Mientras que el director de Relaciones Institucionales de Katoen Natie -firma belga que tiene a través de Terminal Cuenca del Plata (TCP) la única terminal especializada de contenedores del puerto de Montevideo-, Fernando Correa, coincidió que en una mirada de corto plazo “se está desviando carga” desde la terminal local hacia Buenos Aires, pero defendió las mejoras comparativas de Uruguay “en el mediano y largo plazo” frente a los vecinos.

“La ventaja de Montevideo es que hoy tiene dos metros más de profundidad (que Buenos Aires) y un mayor canal de navegación”, destacó Correa y recordó que dentro del Plan Maestro definido por la Administración Nacional de Puertos (ANP) está previsto dos metros más de profundidad.

La competencia entre los dos vecinos del Río de la Plata está centrada en la carga paraguaya, que por una cuestión de cercanía territorial solía ir a Buenos Aires, lo que cambió en esta década con las trabas impuestos por el gobierno de Cristina Fernández.

Así la terminal de Montevideo acaparó parte importante de esos transbordos, pero la asunción de Macri con una nueva política portuaria y demoras ocurridas con la carga paraguaya a fines de 2017 en los muelles públicos cambiaron el panorama. En 2018 la terminal tuvo una caída de 22% de los transbordos y una baja de 14% en el movimiento de contenedores.

Los operadores portuarios coinciden que hubo “una corrección” en el nivel de carga en tránsito y se alcanzó “un equilibrio”.

La apuesta de la ANP ahora pasa por sumar carga proveniente de Bolivia y para ello firmó un acuerdo con el gobierno de aquel país. El Observador informó que esta semana autoridades bolivianas recorrieron los puertos uruguayos y se reunieron con operadores portuarios privados.

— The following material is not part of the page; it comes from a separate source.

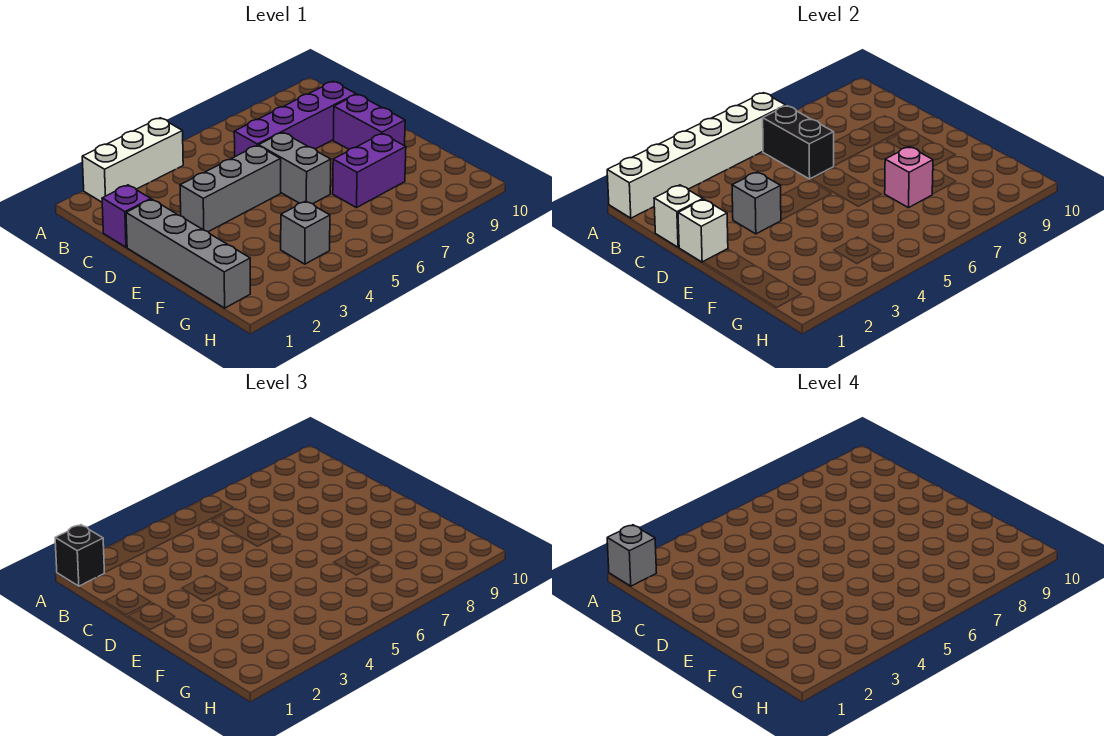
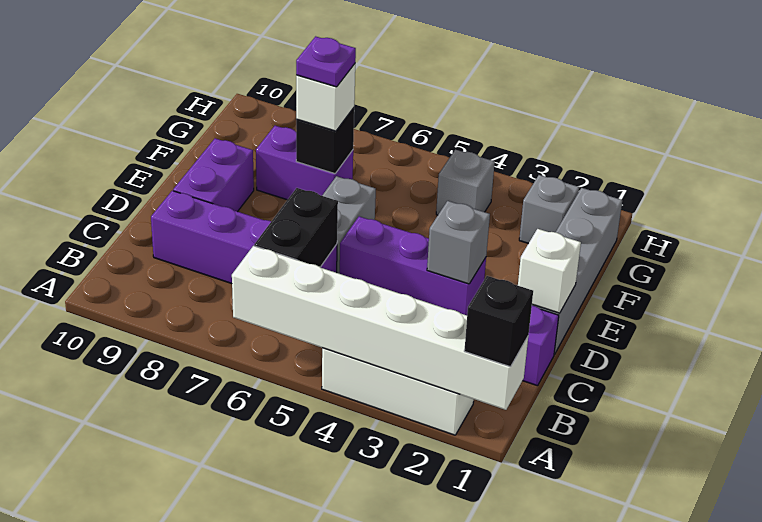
grey brick A1 level 4 -> grey brick G2 level 1
white brick C1 level 2 -> white brick F7 level 3
grey brick D3:D5 level 1 -> purple brick D3:D5 level 1
pink brick F7 level 2 -> black brick F7 level 2
none -> purple plate F7 level 4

Hace un mes, el vicepresidente de la ANP, Juan José Domínguez, dijo a El País que Bolivia “tiene muchas cosas que puede sacar por el Atlántico”, como sus exportaciones de hierro, urea y litio. También se aspira a que pueda llegar a los puertos locales la mercadería que importan.

Regulación

La ANP envió un mensaje al Centro de Navegación (Cennave) -la gremial del sector portuario- que generó preocupación y rechazo en distintos actores. Según la nota a la que accedió El País, se creará un “glosario” que determinará cuáles servicios puede prestar cada tipo de prestador (depósitos portuarios, transporte, agencias marítimas, terminales) que opera en los muelles públicos.

“Es intención de la ANP propiciar ante el Poder Ejecutivo el dictado de un decreto que habilite a facturar y cobrar exclusivamente los servicios portuarios contenidos en el glosario”, dice la misiva.

Fuentes del sector dijeron a El País que “la voluntad final es regular las tarifas” debido a presiones de la Unión de Exportadores. Señalaron que “no es bueno mejorar la competencia regulando”, ni ante “un problema determinado de abuso (de precios) en los servicios” otorgar la potestad al regulador “de decir esto está bien y esto mal, no es el rol de la ANP”.